Alcuni s’interrogano oggi sulla missione della Chiesa. Ma la Chiesa del nostro tempo non può intravedere nelle parole di Maria la verità sulla sua missione? Non contengono ciò che noi possiamo, ciò che vogliamo, ciò che dobbiamo annunziare, proclamare e realizzare in questo vasto campo in cui sono collegati “evangelizzazione” e “promozione umana”, in cui la prima richiama la seconda?
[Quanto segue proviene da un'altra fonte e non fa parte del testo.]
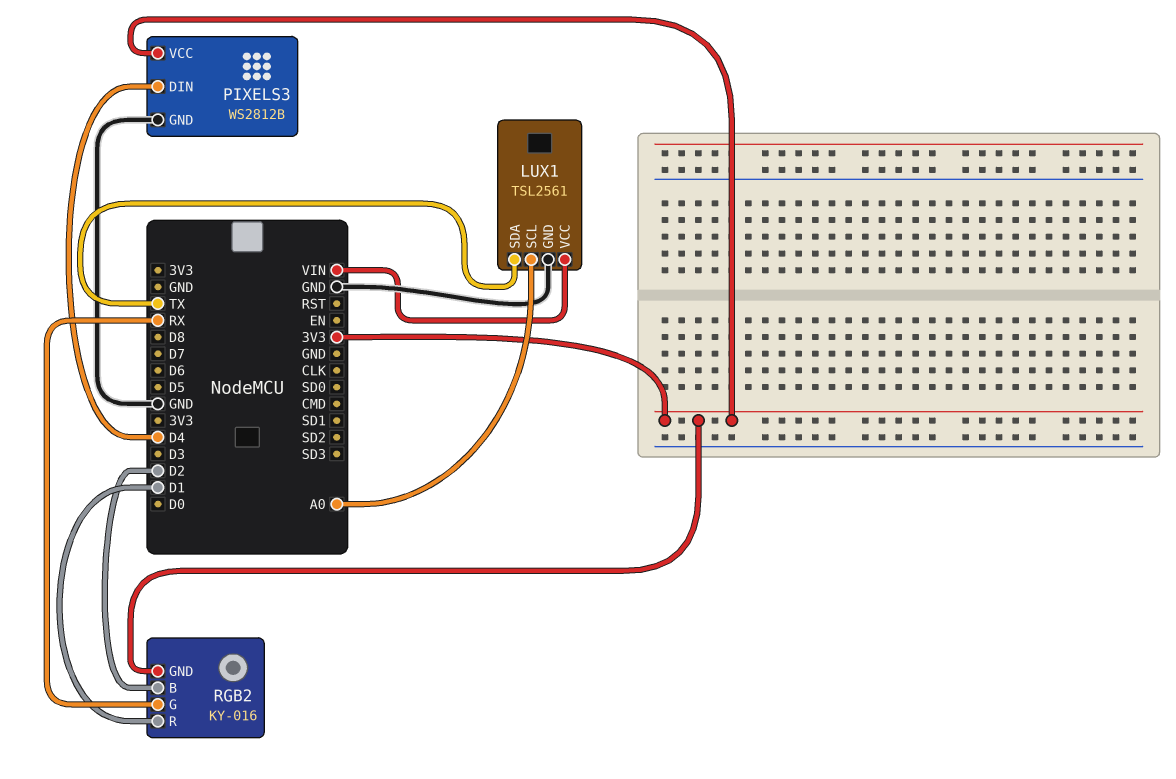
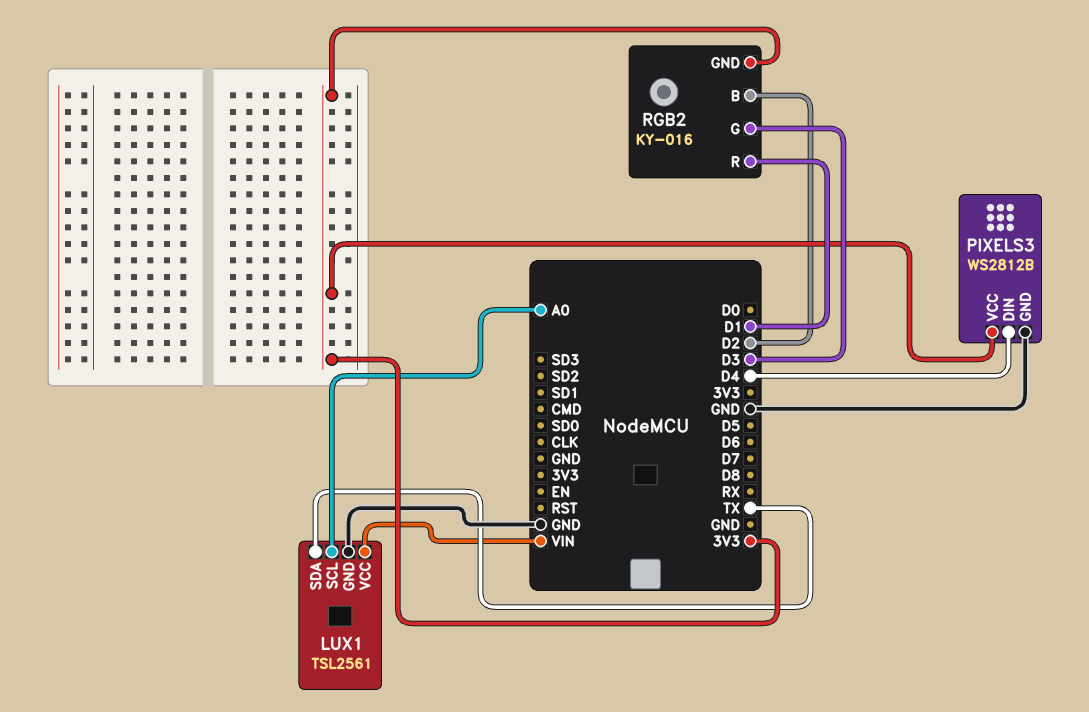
RGB2 pin G: RX -> D3

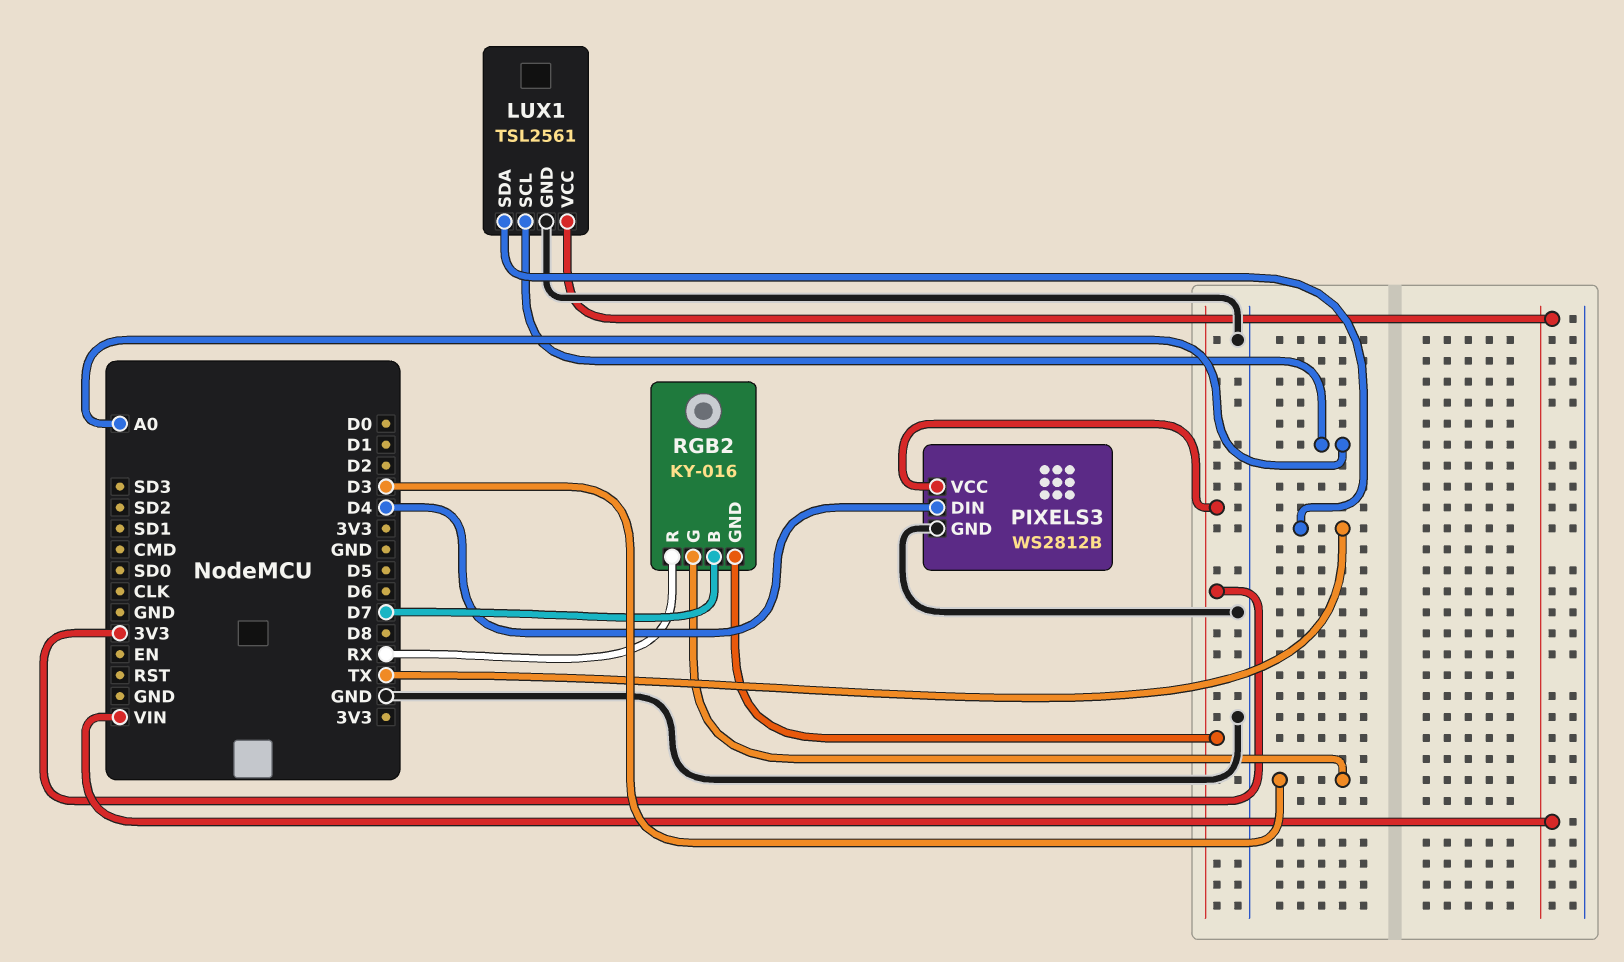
RGB2 pin B: D2 -> D7
RGB2 pin R: D1 -> RX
Il Magnificat non permette forse di rispondere alla domanda di sapere di quale progresso, di quale promozione si tratta, di sapere pure ciò che significa “evangelizzare”, annunziare la Buona Novella agli uomini di oggi? Perché questo “oggi” con le sue miserie e i segni di speranza, costituisce in tutti i paesi una sfida alla missione “profetica” della Chiesa, e nello stesso tempo alla sua missione “materna”. Si tratta di aprire i cuori e le mentalità al Cristo, al Vangelo, alla sua scala di valori, per contribuire all’elevazione di tutto l’uomo e di tutti gli uomini, per stabilire un mondo meno indegno dell’uomo e del disegno di Dio su lui, e preparare nello stesso tempo il regno dei cieli. 

Cari Fratelli e Sorelle, è con profonda emozione che celebro oggi questa messa in lingua francese, nella Cappella Sistina. Posso in tal modo unirmi spiritualmente, nella liturgia eucaristica, con tutti coloro che parlano questa lingua, ed essi sono numerosi!, diffusi in molti paesi e rappresentati qui, a Roma e in questa assemblea. Posso, in particolare, riunire in ispirito tutti i figli e le figlie della Chiesa di questa grande nazione francese, di cui la storia è legata, in maniera speciale, alla storia del Vangelo in Europa e nel mondo intero.

Noi abbiamo l’impressione di trovarci a Lourdes, dove affluiscono continuamente pellegrini di Francia e d’ogni paese:

– a Lourdes che festeggia quest’anno, con Nevers, il centenario della morte di Bernardetta;

– a Lourdes dove il messaggio di Maria, trasmesso da Bernardetta, invita incessantemente le anime alla preghiera, alla penitenza, alla conversione, alla purificazione, alla gioia dell’assemblea cristiana, in una parola ad una fede più vigorosa;

– a Lourdes dove tanti ammalati trovano, se non la guarigione del corpo, per lo meno un senso cristiano alle sofferenze, la pace dell’amore di Dio e l’accoglienza sollecita dei loro fratelli;

– a Lourdes in cui ogni anno si ritrovano in riunioni plenarie i Vescovi francesi, che sono felice di salutare molto cordialmente, dalla Sede dell’Apostolo Pietro;

– a Lourdes che prepara il Congresso eucaristico del 1981. Noi abbiamo cominciato insieme a preparare la celebrazione del centenario del primo Congresso eucaristico internazionale che ebbe luogo a Lilla nel 1881.

Vorrei soprattutto ripetere, volgendomi verso la terra di Francia, verso tutta la Chiesa che è in Francia: beata te, che hai ricevuto la fede fin dalle origini. Non lasciarla scemare, o dissolversi! Fortifica la tua fede! E irradiala!

Con questo spirito di fede, ci avviciniamo ora all’altare per celebrare il Sacrificio del Cristo: il Sacrificio del Pane che noi consacriamo e che spezziamo per la vita del mondo (cf. 1Cor 10,16; Gv 6,51). È il tema del Congresso eucaristico al quale insieme ci prepariamo: per la vita del mondo, per la salvezza del mondo! Amen!